A bank teller wants to do more for the customer who suddenly requests all their funds but is confused and forgetful throughout the transaction. A dentist wonders what she can do for a long-time patient who struggles to pay their bills because they can’t remember how to use their credit or debit cards and can’t find their cheque book. And security company staff are stressed by daily calls from a client convinced that things are being stolen from him each night when someone breaks into his home.
What do these stories have in common? And what can companies do to provide more support to customers in similar situations?
I’ve heard these stories – and more – in recent customer service workshops. They are examples of how dementia is impacting businesses and front-line workers. Dementia is a general term for diseases that result in a decline of mental ability severe enough to interfere with daily life. Memory loss is an example, along with paranoia, hallucinations, confusion, etc. Alzheimer’s is the most common type of dementia, representing about 65 percent of all cases.
Current statistics indicate there are 747,000 Canadians with dementia but, given that the disease primarily impacts individuals over 65 and with the top of the Baby Boom generation in their early 70’s, a dramatic increase is expected. Businesses need to educate staff and create protocols based on empathy, support … and legalities.

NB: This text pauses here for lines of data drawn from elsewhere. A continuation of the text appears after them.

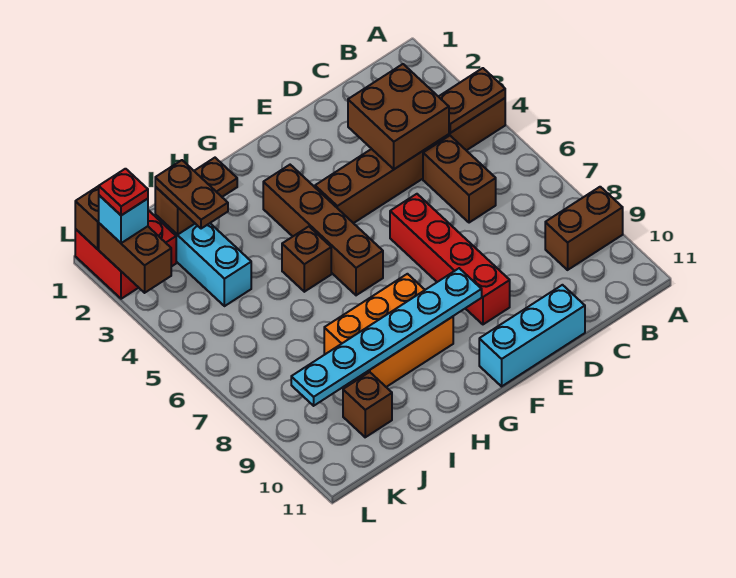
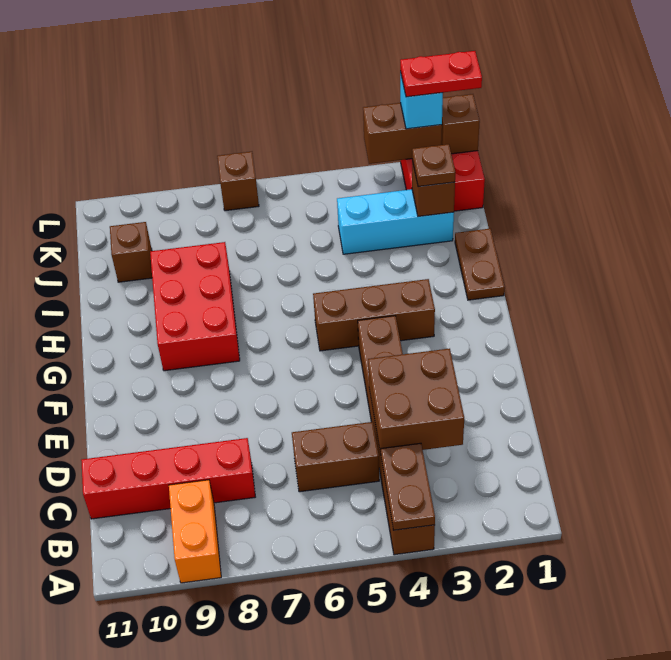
brown brick A9:B9 level 1 -> orange brick A9:B9 level 1
cyan brick D11:F11 level 1 -> none
red brick E6:E9 level 1 -> red brick C8:C11 level 1
cyan plate F9:K9 level 2 -> none
brown brick G3:G6 level 1 -> brown brick G3:G5 level 1
orange brick G8:I9 level 1 -> red brick G8:I9 level 1
brown brick H5 level 1 -> brown brick L7 level 1
brown plate J2:J3 level 3 -> brown plate J2 level 3
red plate L2 level 4 -> red plate L1:L2 level 4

In Nova Scotia, when companies become concerned about an elderly customer or client, they can connect with a Seniors Safety Coordinator. These individuals are in place throughout the province (with the exception of three counties) under the Seniors’ Safety Program, a partnership between communities, municipalities, police and RCMP that receives some financial support through provincial grants. (Click on the link above for details on contacts throughout Nova Scotia.)
I recently had a delightful conversation with Sharon Elliott who has served as a community contact for seniors in Annapolis since 1994. She is the Seniors Safety Coordinator for the Annapolis County Seniors’ Safety Program Association. While the program provides information to seniors and delivers workshops in the community, seniors can call with questions at any time and Sharon also visits them in their homes. All the support is absolutely free.
Sharon often finds herself spending time helping people navigate calls with CRA, phone companies, and so on. “Just that support to help guide someone through a process can make all the world of difference,” she said.
When companies or individuals in the community become concerned about a senior, they can contact the coordinator, in confidence, and inspire a call or visit. Sharon also suggests companies make the referral to their customers, perhaps saying: “We want to let you know about this service. It’s free and provides information on safety, security, and fraud prevention.”
A potential protocol for some customer service teams could be: “We are sharing this information with all of our clients over 65 since this is such a valuable resource.”
Sharon added, “If they had a particular client they were really concerned about and they thought the client may not actually call, companies could offer to make the connection.” For example: “Can we make the connection for you and have (the coordinator) get in touch with you and tell you more about the program because we think it will be of real benefit to you.”
“If someone has a vulnerability that can’t be handled over the phone and they need another layer of assistance, these are the individuals we help,” Sharon said.
It is time for all companies to research, understand and develop protocols for how they handle this growing element of customer service. Is your company ready?